Updated at 7:08 am EDT

Apple  (AAPL) - Get Free Report moved lower Tuesday after analysts at UBS lowered their rating on the tech giant while citing softness in iPhone demand.

UBS analyst David Vogt lowered his rating on Apple to 'neutral' from 'buy", but added $10 to his price target to $190 per share, noting "persistent softness in developed markets and data that indicates growth is likely to remain under pressure".

Vogt said Apple stock, which closed at an all-time high last night and trade at around 29x earnings, remain expensive compared to the broader market, and more so when iPhone unit growth is likely to slow between 1% and 2% over the back half of the year.

Vogt pointed to weakness in a UBS Evidence Lab survey that showed '12-month iPhone forward purchase intent' down from levels seen at the end of last year, with outsized declines in the U.K., China and Japan. Advances in other markets, Vogt said, may not be big enough to "drive long-term sustainable iPhone growth above mid-single digits".
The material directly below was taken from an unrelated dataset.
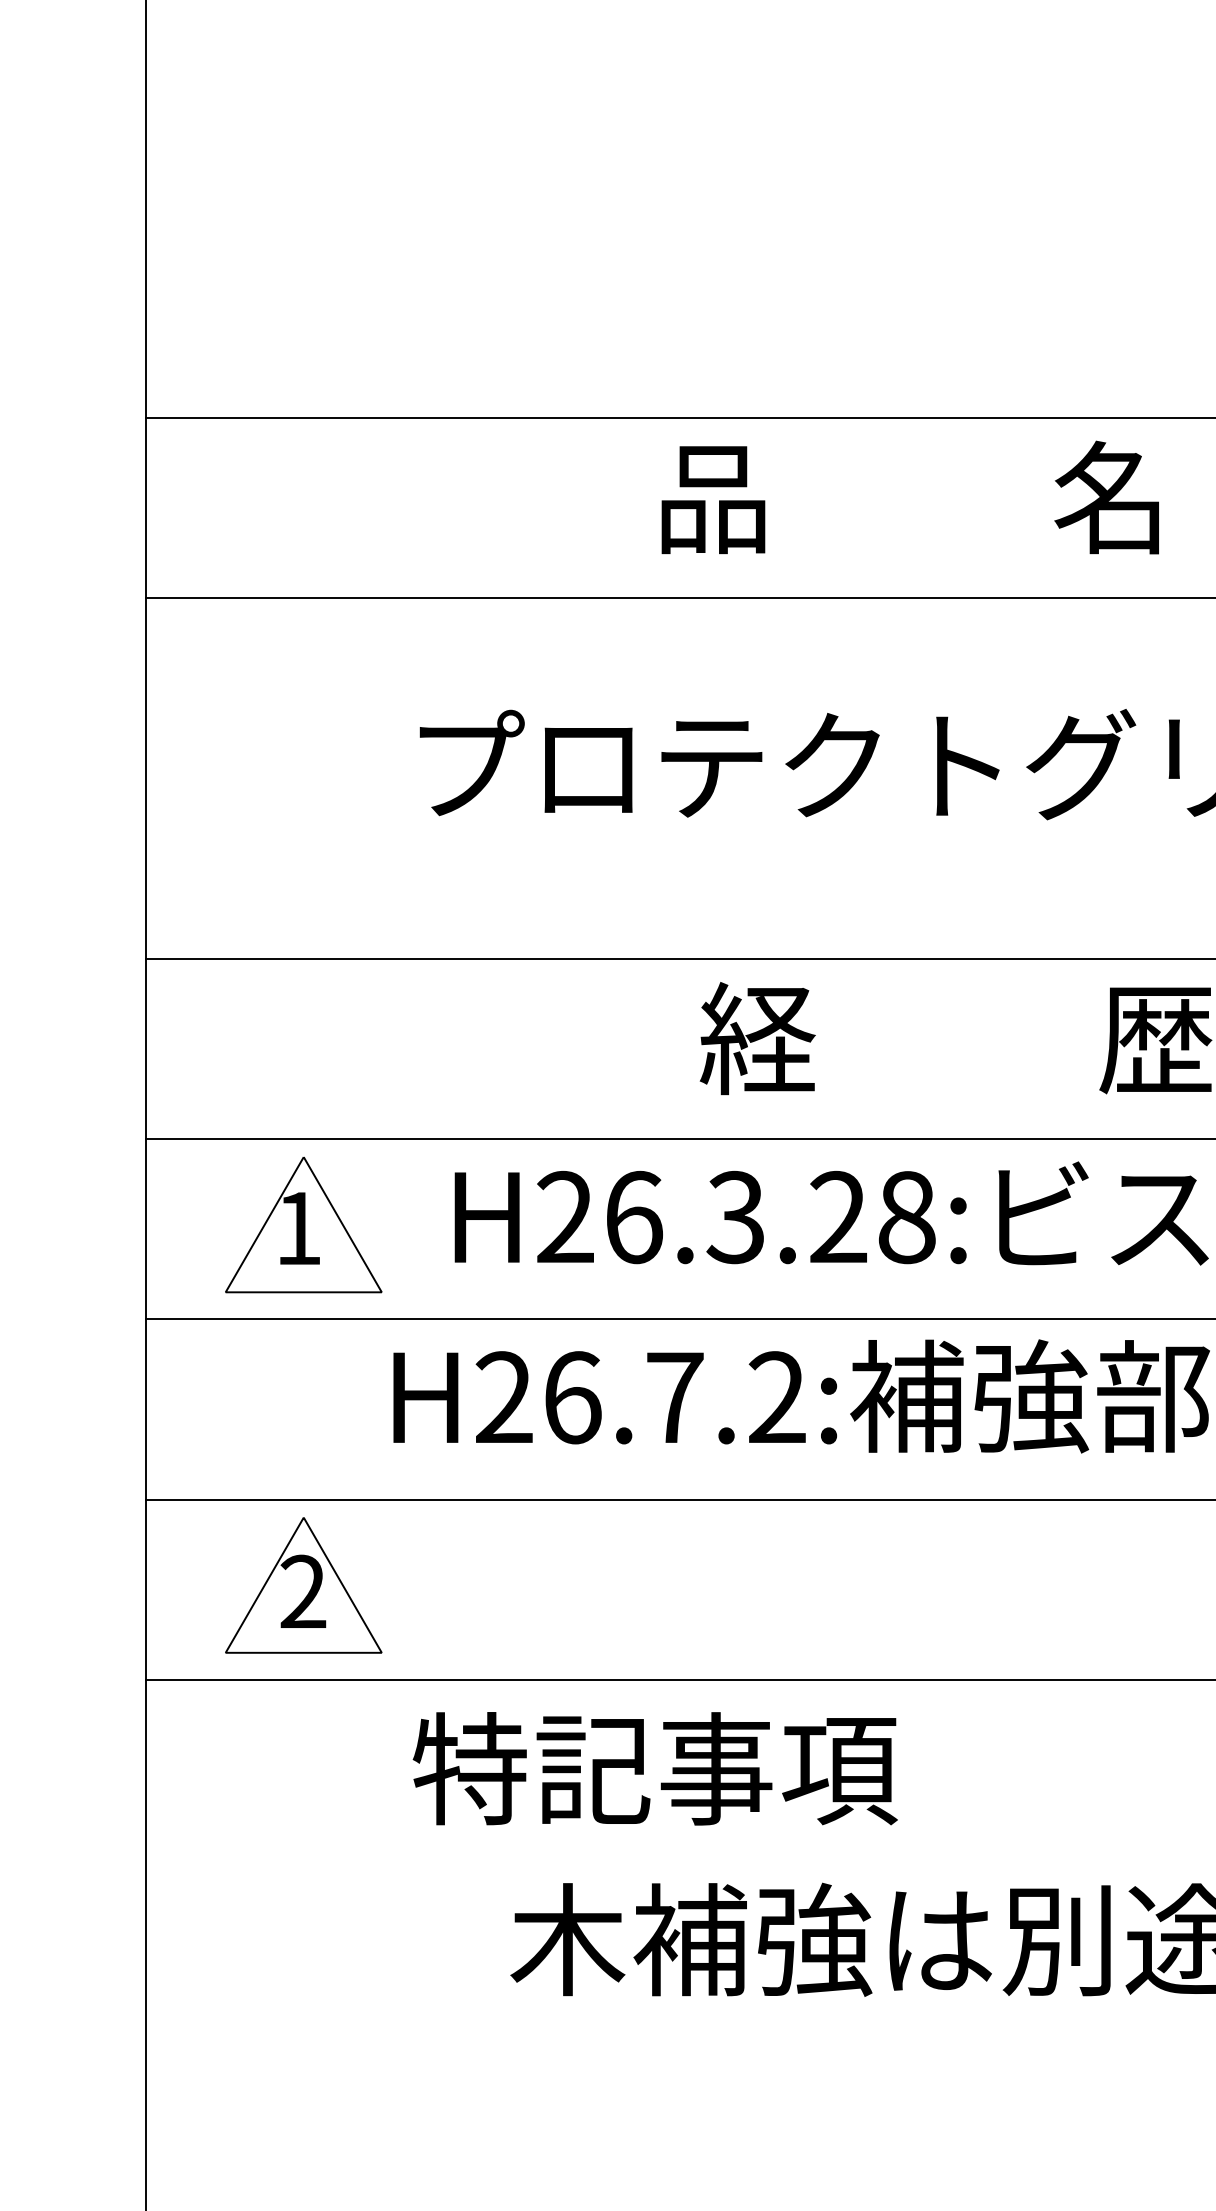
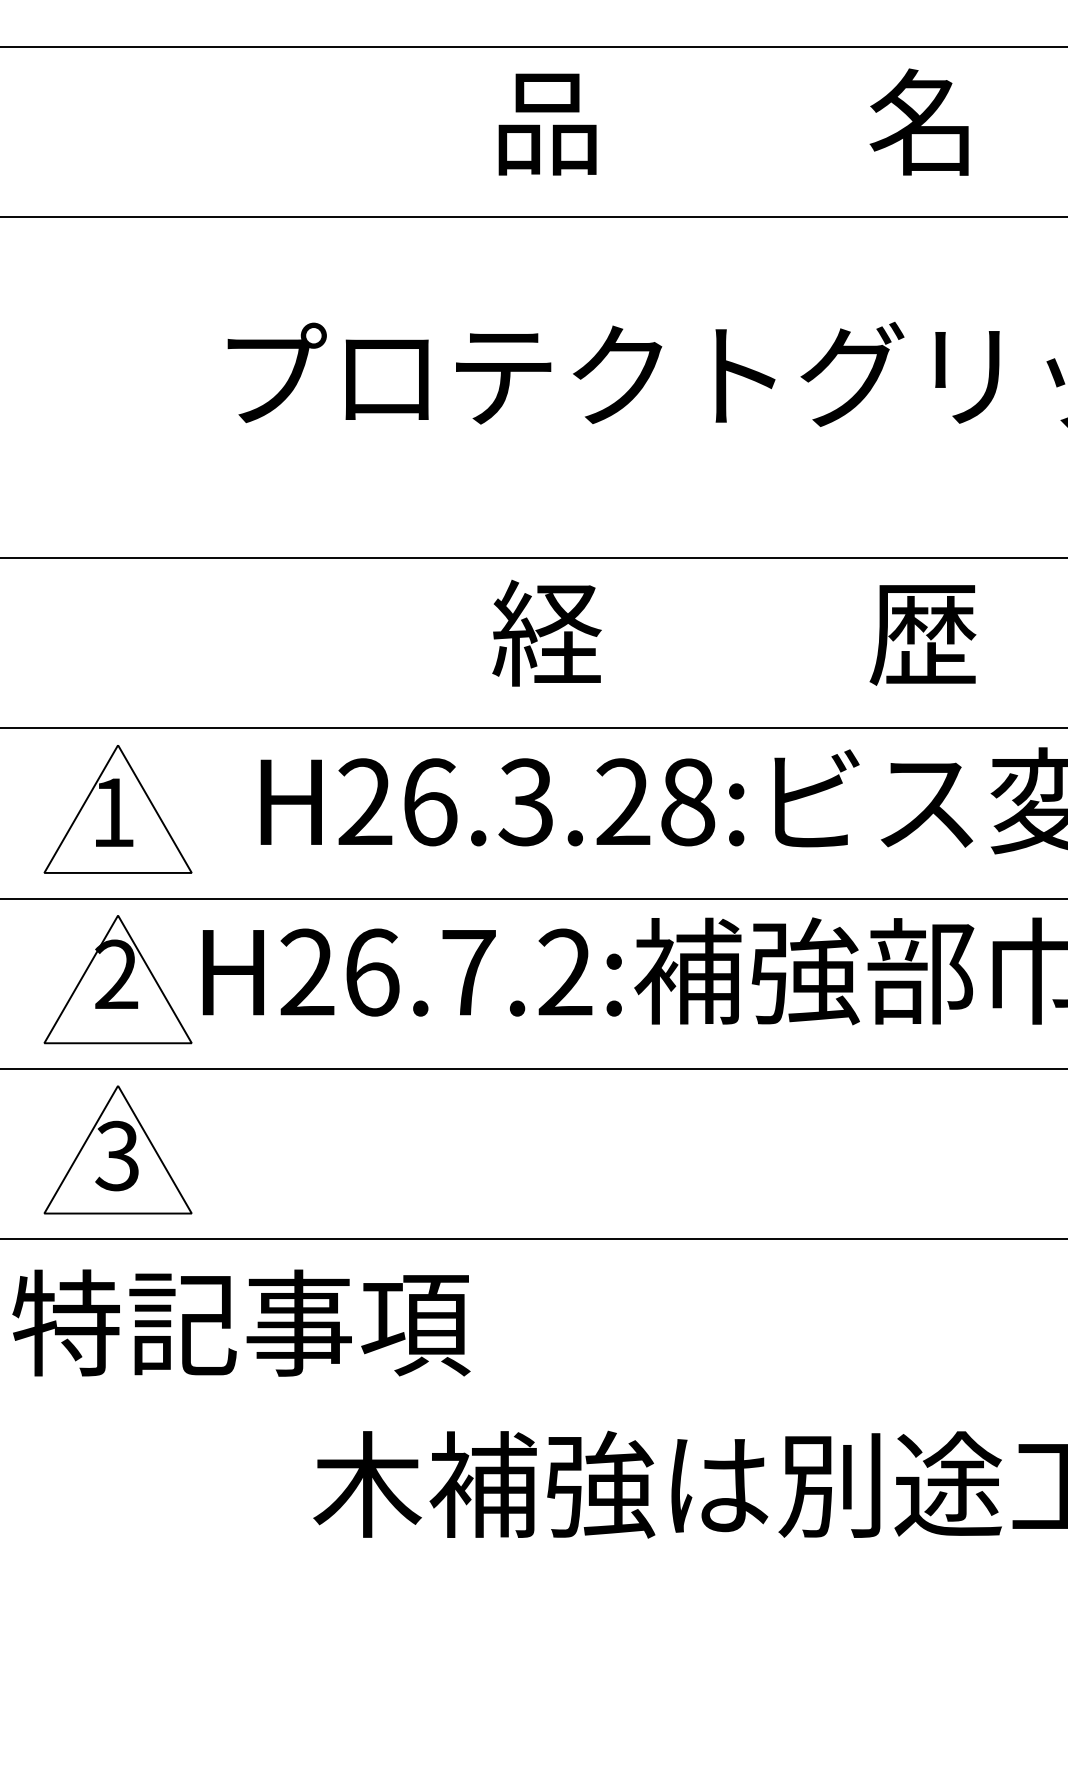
text: (909, 497) -> (732, 122), moved
part: (303, 1405) -> (117, 979), added
text: (302, 1592) -> (116, 1156), 2 -> 3
text: (654, 1768) -> (240, 1322), moved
Apple shares, which closed at a record high of $183.79 last night, were marked 0.9% lower in pre-market trading to indicate an opening bell price of $182.16 each, a move that would still leave the stock up more than 40% for the year.

Better-than-expected iPhones sales of $51.33 billion powered overall group revenues for Apple over the three months ending in March, the group's fiscal second quarter, but its top line still slipped 2.5% to $94.84 billion.

That marked the second consecutive sequential decline, a rate CFO Luca Maestri said would likely carry over into the June quarter

“The iPhone is truly a global product and we’re doing well in emerging markets right now,” Maestri told investors on a conference call in April. “That has helped us offset some macroeconomic challenges.”

Revenue from Apple's key services business -- which includes Apple Pay, iCloud and Apple TV --- rose 5.5% to $20.91 billion.

Hardware sales, as expected were soft: Mac sales fell 31% from last year to $7.17 billion, Apple said, although iPad sales were down 13% to $6.67 billion. Wearables sales, which includes the AppleWatch, slipped 0.6% to $8.76 billion.

Apple's recent push into India, which includes the opening of its first retail stores in the Android-dominated market earlier this year, resulted in record March quarter revenue, estimated at $6 billion. 

Markets in Mexico, Indonesia and the Philippines all tallied record high sales figures as Apple's installed base of devices topped 2 billion worldwide.